6: Sweater Snag

I feel like I've put a lot of conscious work into my being during my lifetime, all with the intention or hope of eventually becoming a self-actualized human with a meaningful existence. I came up with a metaphor for this thought: It's almost as if I've been knitting this cable knit sweater my whole life - every experience, every person, every thing I've encountered has been weaved into the fibers of this sweater by hand. As a result, I'd imagine some areas on this sweater would allude to skill, thought, and expertise; while other parts of it might look ratty, rushed, and expose unattended snags that still need repair. Similarly, there are many emotional struggles I've overcome, but a few remain that are still delicate; triggers, if you will. 

And you know, sometimes an otherwise insignificant experience can pass you by and catch you in just the right little snag, unraveling just the right thread that would undo years of hard work almost instantaneously! It happens! Sometimes some small bullshit occurs and you find yourself mentally reacting to it more than you should (by comparison to other personal experiences). You ask yourself why do I feel FEELS: Why do I feel vulnerable, foolish, and careless? How could I let this get under my skin? Why is my sweater all jacked up now? 
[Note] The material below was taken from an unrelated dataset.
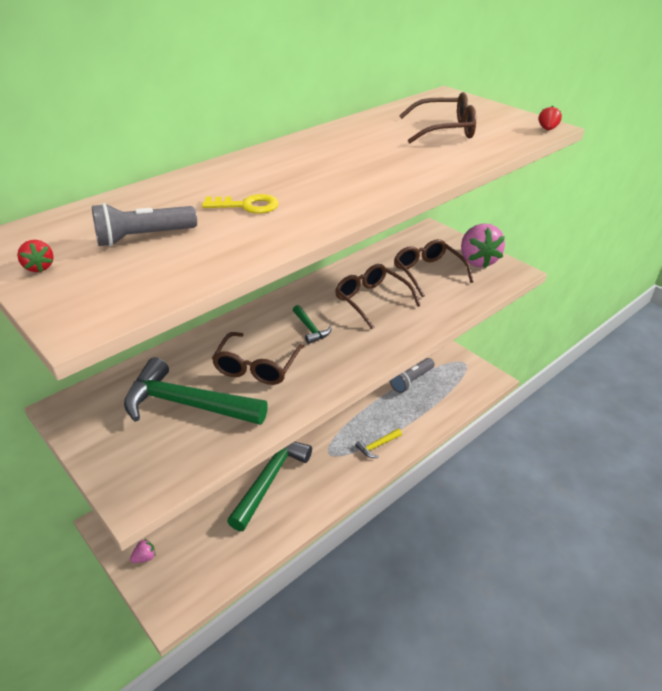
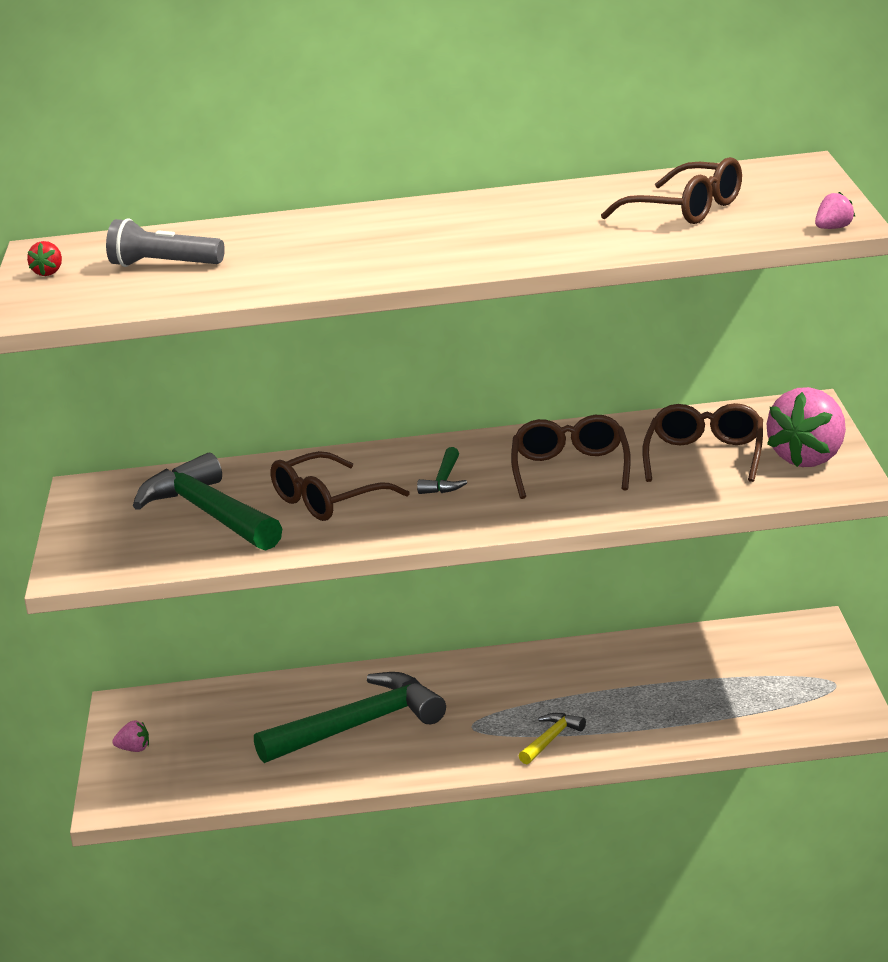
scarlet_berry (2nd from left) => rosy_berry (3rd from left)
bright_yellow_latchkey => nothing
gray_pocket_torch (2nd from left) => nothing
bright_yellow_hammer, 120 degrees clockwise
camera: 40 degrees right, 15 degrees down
Then you realize it: oh, that experience pulled that snag that nobody knows exists but me. That experience had recognizable patterns that my being, specifically, registers as traumatic. You realize you're exposed, and thankfully, only you know it. But you hurt now and you want to mitigate that pain so your other feelings can coexist peacefully. What to do? Wallow? Rock a crop top cable knit sweater that isn't you? No - the only thing that makes sense is to sit down and knit yourself a new segment of your cable knit sweater with extra self-care, strength, wisdom, and love. 

TL:DR; Sometimes you're having a good time, and then suddenly you're not, and then you take it personally because the whole thing happened to trigger some childhood trauma garbage and you're like 'wow okay, that's not my fault let's get it together' so you make an agreement with yourself to just have way more chill moving forward.